Saking tenggelamnya, ia sampai tidak menyadari jika ada langkah kaki yang mendekati kamar pingitannya. Anjani baru sadar ketika mendengar ketukan pintu dari arah luar. Dengan panik, Anjani langsung menyembunyikan buku itu ke balik bantalnya dan berpura-pura berbaring di ranjangnya. Pintu kamar itu terbuka dan menampakkan kakaknya yang bernama Rara mendekatinya perlahan. Rara duduk di pinggir ranjang sambil meletakkan tangannya di tubuh Anjani yang berbaring menyamping.

"Wanita ndak boleh malas, Ni," ucap kakaknya pelan. "Bersih tubuh dulu, nggih? Setelah itu, kita mbatik di ruang tengah. Mbak udah minta izin Rama supaya kita bisa ke tengah kota minggu ini."

Anjani mengangguk kemudian mengikuti kakaknya yang sudah berjalan di depannya. Anjani menoleh ke belakang memastikan buku selundupannya tetap aman tersembunyi. Ia menghela nafas lega. Untung saja tangannya bergerak cepat, jika tidak, bukunya bisa disita.

Ketika keduanya sampai di ruang mandi, Yu Marsinah sudah menyiapkan kemenyan, air kembang dan baju ganti baik untuk Rara dan Anjani. Yu Marsinah membantu keduanya untuk melepaskan pakaian hingga tinggal kemben batik dan jarik saja. Rara dan Anjani pun duduk saling membelakangi, menunggu air kembang itu membasuh kulit mereka.

"Mbak..." panggil Anjani pelan.

"Hm?" gumam Rara sambil menutup matanya, menikmati wangi air kembang yang kini mengalir di kulitnya.

"Ngapa ya Ibu ndak ngizinin kita baca buku?" ucap Anjani pelan.

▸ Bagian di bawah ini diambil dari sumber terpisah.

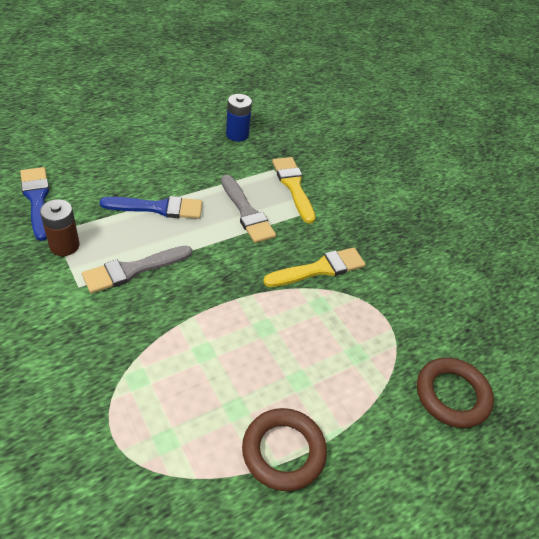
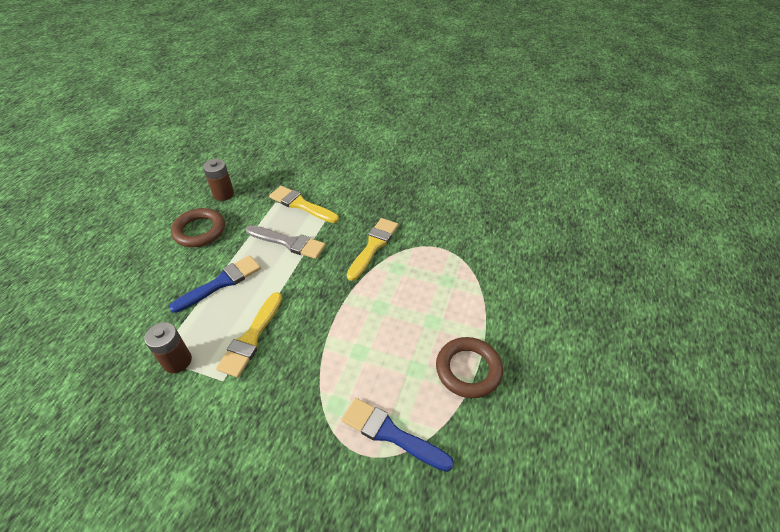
camera: 35 degrees left, 0 degrees up
(37, 199) = (112, 345): blue brush -> blue brush (391, 433)
(133, 270) = (251, 338): grey brush -> yellow brush
(237, 134) = (223, 194): blue battery -> brown battery
(452, 395) = (516, 264): brown ring -> brown ring (199, 231)

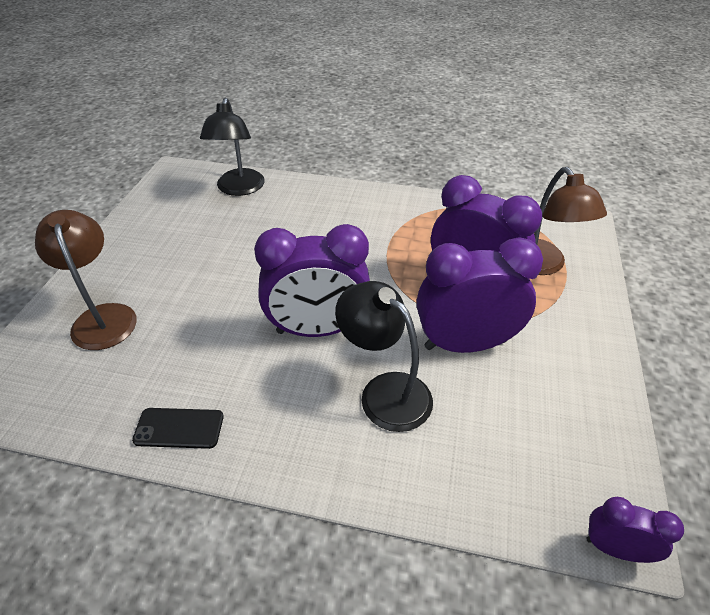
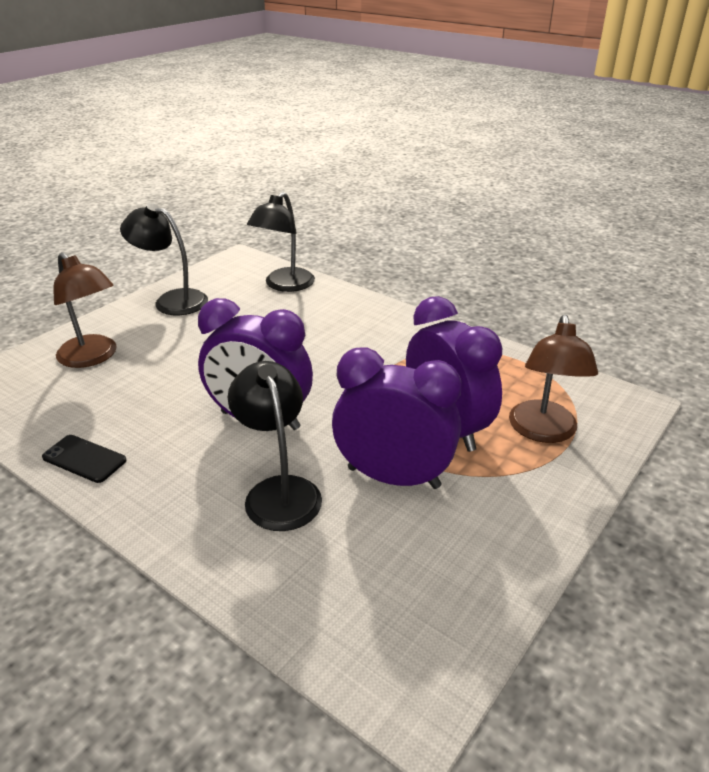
camera: 25 degrees right, 10 degrees down
(103, 317) = (93, 357): brown lamp -> brown lamp turned 135 degrees clockwise
(140, 232) = (172, 300): none -> black lamp
(615, 548) = (394, 713): purple clock -> none

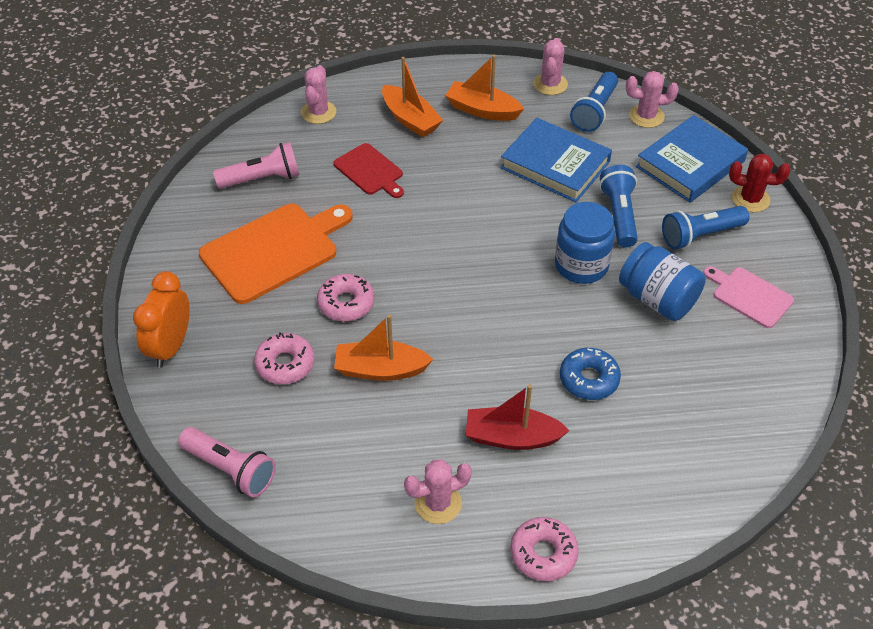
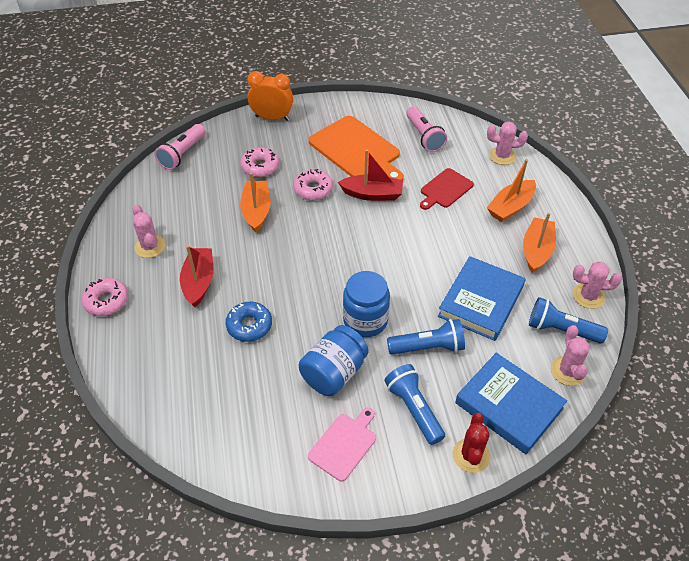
camera: 85 degrees right, 0 degrees up
(367, 241) = (372, 194): none -> red boat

"Ya untuk apa toh," jawab Rara santai.

"Ya, ndak apa-apa, Mbak. Baca buku bisa nambah wawasan. Siapa tahu nantinya bisa terpelajar seperti Raden Ayu Kartini, anaknya bupati Jepara," gumam Anjani lagi, sambil menoleh ke arah kakak perempuannya yang tetap menutup matanya dengan santai. Nama Raden Ayu Kartini melejit ketika artikelnya dimuat di salah satu majalah waniga terkenal De Hoandsche Lelie, majalah yang dulu menjadi langganannya, ketika ia masih bersekolah. Artikel Kartini yang ditulis dalam bahasa Belanda itu sangat menggunggahnya untuk mengetahui banyak hal, termasuk isu sosial yang sedang marak saat itu. Ia seolah menjadi haus akan wawasan yang tidak akan pernah habis itu.

"Kamu masih terlalu muda, Ni," ucap Rara lagi. "Kita perempuan, kalau pun pintar, kita bisa apa? Lihat saja Kartini. Dia pintar, berani, namun tetap berakhir menikah dengan Bupati Rembang. Tetap berakhir menjadi seorang istri, pelayan suaminya dan pelayan keluarganya. Dimadu juga pada akhirnya. Mau berwawasan sebagaimana pun, kita ini tetap perempuan, Ni."

Anjani terdiam di tempatnya. Dinginnya air kembang seolah tak mampu menghilangkan betapa berkabutnya pikirannya. "Kita ndak ditakdirkan untuk menjadi berwawasan, Ni. Semakin berwawasan, kodrat kita sebagai wanita pun akan semakin hilang," lanjut Rara lagi dengan suaranya yang sabar.